Subsequently, the California Trucking Association and Owner-Operator Independent Drivers Association amended their own separate lawsuit challenging AB 5 to include arguments derived from the Ninth Circuit three-judge panel decision.

In a separate development not directly involving Gonzalez Fletcher, a three-judge panel of the state’s Court of Appeal for the First District recently overturned the lower court decision that had invalidated Proposition 22, a public referendum approved by voters in 2020 that had briefly overturned AB 5 specifically in regard to Uber, Lyft, DoorDash and delivery drivers.

After the referendum was passed by California’s voters, a state court judge later ruled that the new law violated citizens’ constitutional rights under labor law and struck it down. Although California is well known for taking a fairly broad-based approach when it comes to public referenda, state law also dictates that referenda cannot be used to take away any of citizens’ constitutional rights.

The referendum had been mounted by the ride share companies who promoted it with a massive public relations and advertising campaign costing $205 million, which was estimated to be the largest amount of money ever spent on a referendum campaign in California.

In addition to allowing those drivers to continue working as independent contractors, the referendum added benefits for them that the companies would pay for, including occupational accident insurance and certain minimum revenue protection.

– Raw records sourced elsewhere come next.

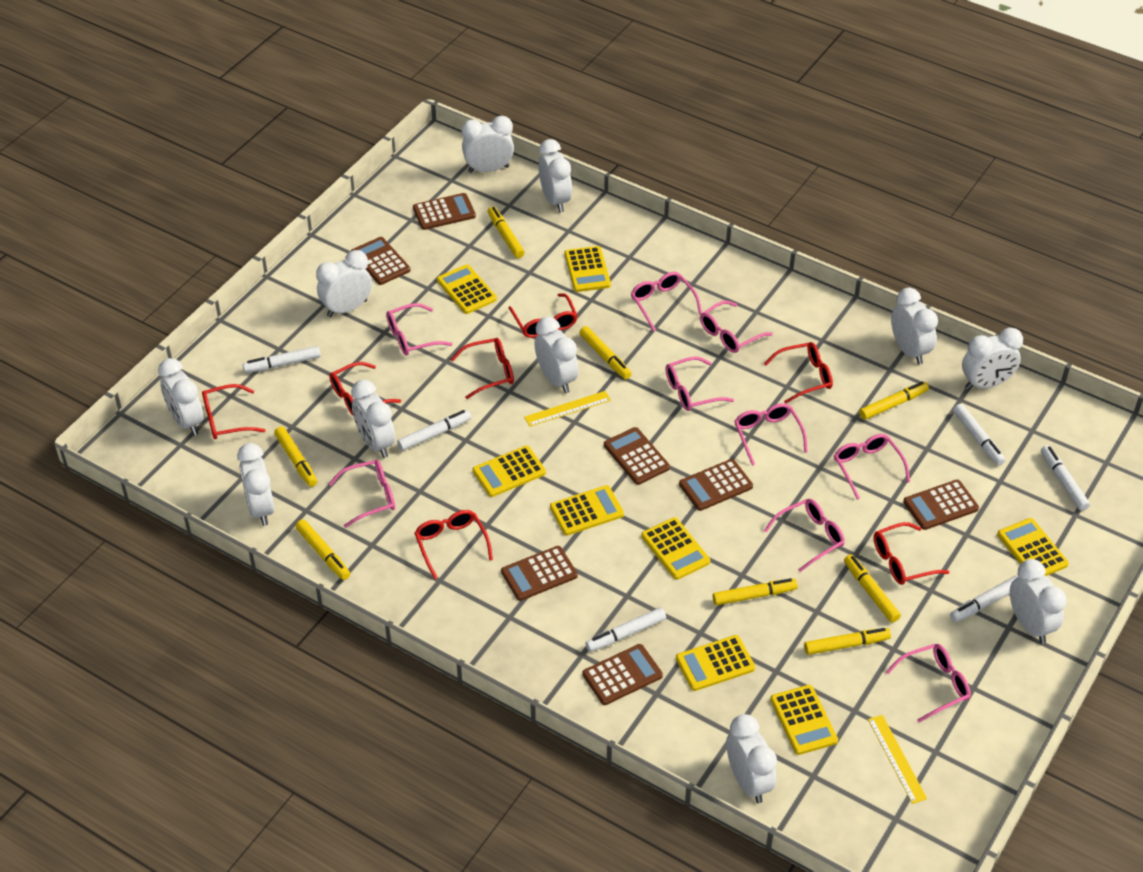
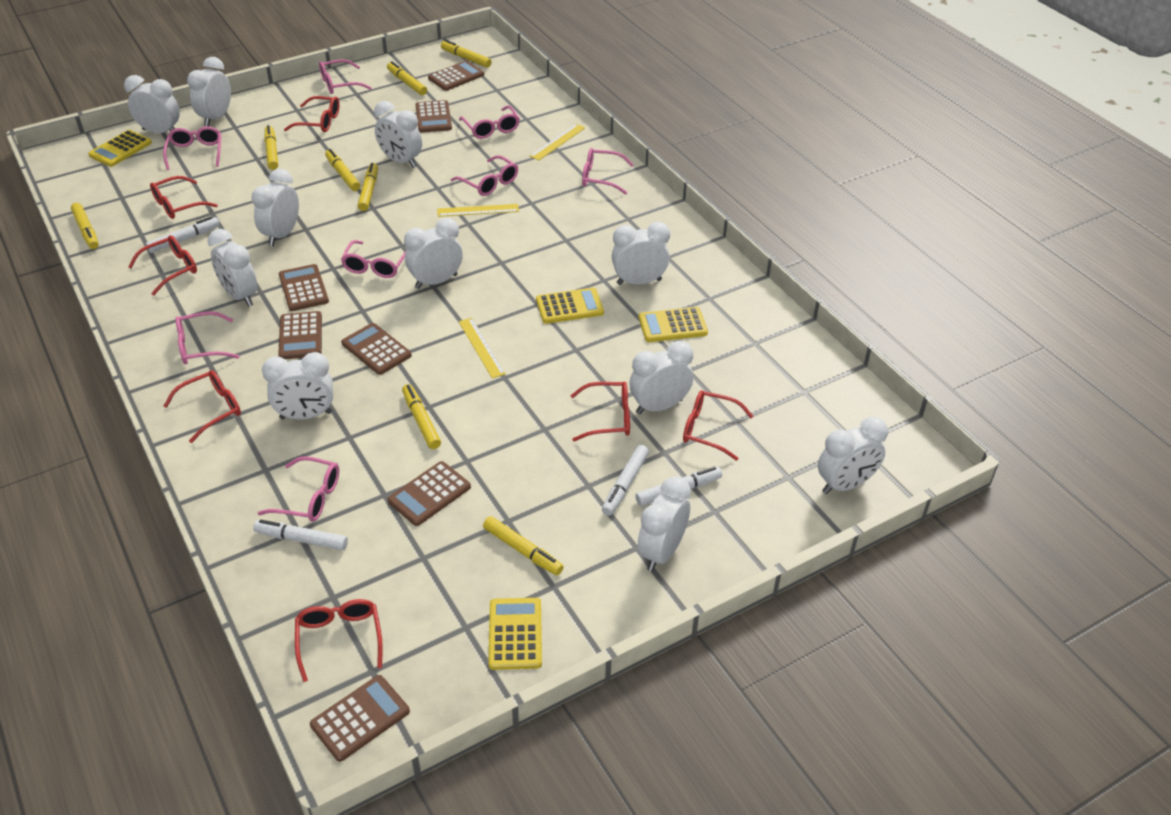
pink glasses: 9 -> 8
white marker: 6 -> 4
yellow calculator: 8 -> 4
yellow ruler: 2 -> 3

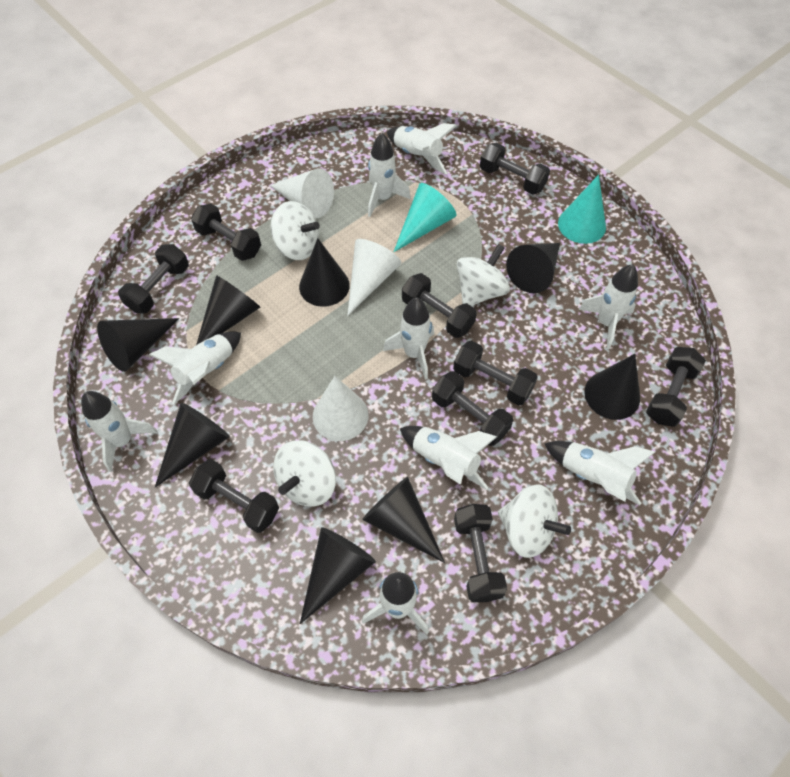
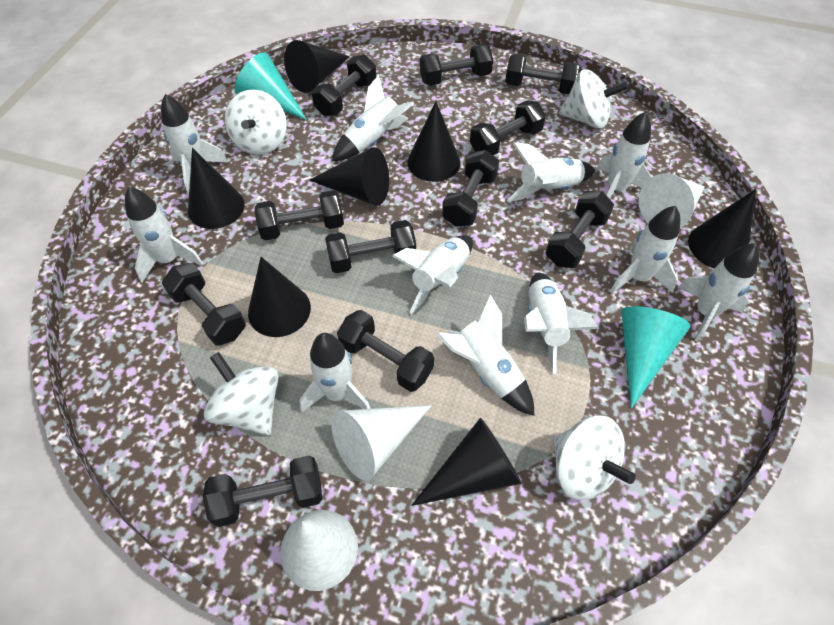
black cone: 8 -> 7
black dumbbell: 9 -> 11
white rocket: 9 -> 11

The proposition also required the companies to develop anti-discrimination and sexual harassment policies; and develop training programs for drivers related to driving, traffic and accident avoidance. In addition, it recognized and required reporting of sexual assault and misconduct; mandated zero-tolerance policies for driving under the influence of drugs or alcohol; and required that the companies conduct driver criminal background checks.